Monday, November 28, 2011

Credit Indicators starting to diverge.

In what is turning out to be excellent confirmation of our new credit/risk basket indicators, they are diverging and in doing so, confirming their usefulness to do what they were designed to do.

 As you can see, all indicators showed early confirmation, cut as with commodities above, they are diverging negatively with the S&P-500 recently this morning. The idea is that these are all risk assets, but credit leads equities, you could say the smarter money is in credit, so knowing what they are doing tells us about the health of the market and gives us excellent timing of entries when the S&P diverges too far away from the credit and other risk related assets, it's the stock market's emotional pendulum effect that we seek to take advantage of, when the market overreacts in an emotional outburst and the risk basket doesn't follow, we know we have a great, high probability entry.
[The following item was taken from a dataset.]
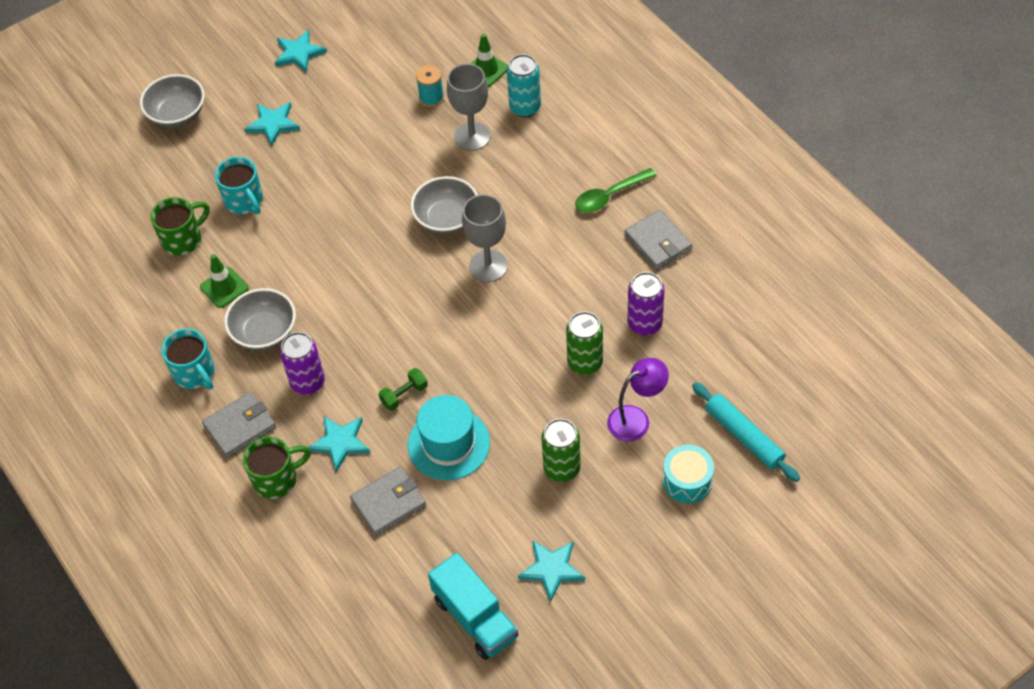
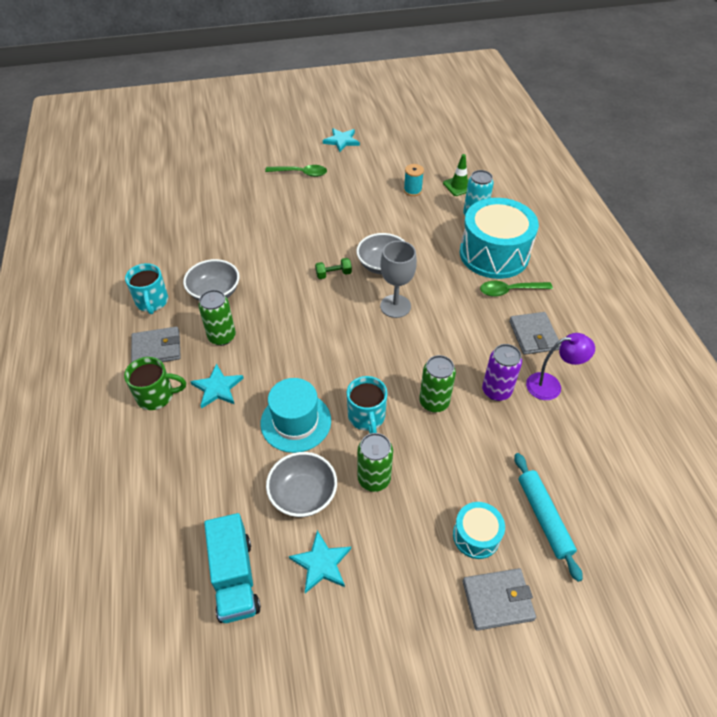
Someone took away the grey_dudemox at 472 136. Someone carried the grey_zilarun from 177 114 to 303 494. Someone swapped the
 Here the Euro shows broad confirmation, when broken down this morning, earlier it was more bullish then the S&P and the S&P went higher, now the S&P is over reacting compared to the Euro correlation.

 Financial Momentum indicator is broadly in line, but now showing signs of falling off while the financially heavily weighted S&P diverges higher.
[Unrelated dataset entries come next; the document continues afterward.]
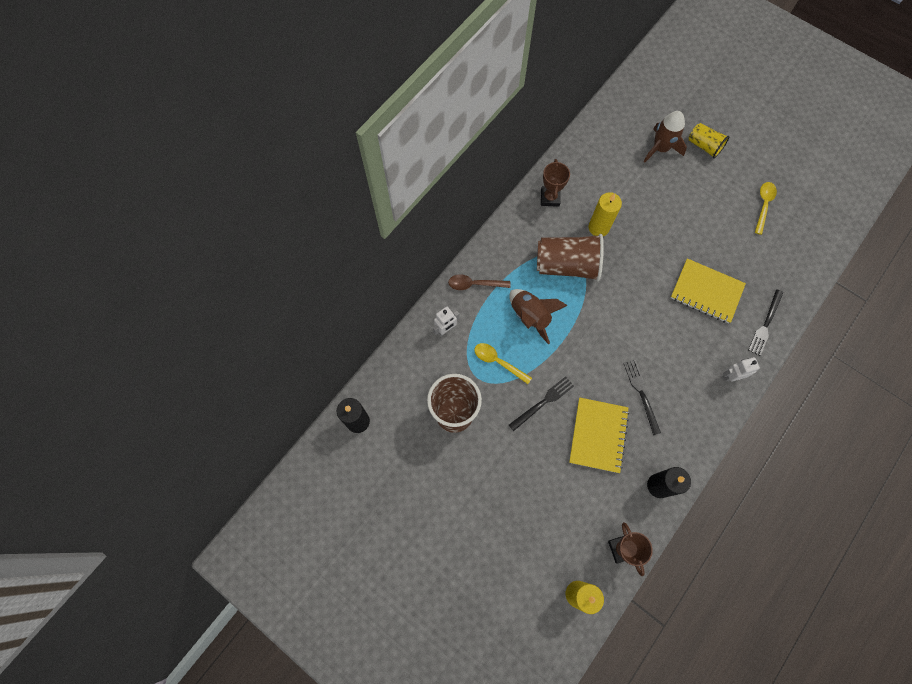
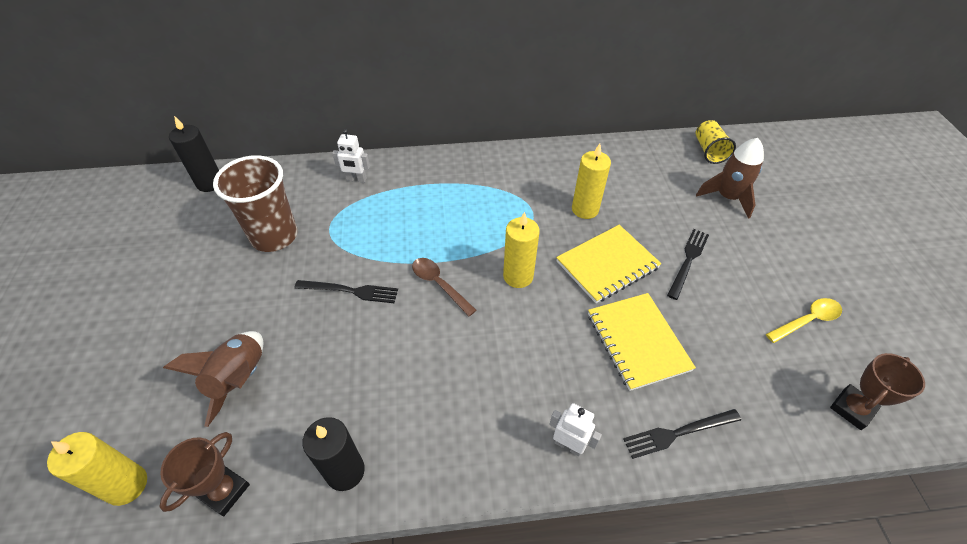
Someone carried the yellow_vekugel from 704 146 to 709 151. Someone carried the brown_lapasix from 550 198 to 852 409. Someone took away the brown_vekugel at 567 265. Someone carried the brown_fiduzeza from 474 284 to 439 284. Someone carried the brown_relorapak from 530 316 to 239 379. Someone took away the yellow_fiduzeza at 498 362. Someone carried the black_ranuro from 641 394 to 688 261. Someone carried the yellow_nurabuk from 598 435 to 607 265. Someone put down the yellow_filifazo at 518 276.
 High Yield Credit moved up, but refuses to follow the S&P higher recently.

 High Yield Corporate Credit is lagging the S&P.

 Here rates initially were more bullish this morning (in white) and now they have started to diverge negatively. All of the indicators are showing the same theme, they are diverging negatively. The inspiration for these specific indicators came from the CONTEXT Model below which puts them all in one basket whereas we can look at each specifically.

I'm happy to see the CONTEXT model is confirming our indicators with the model or risk assets in green, diverging from ED (The S&P-500).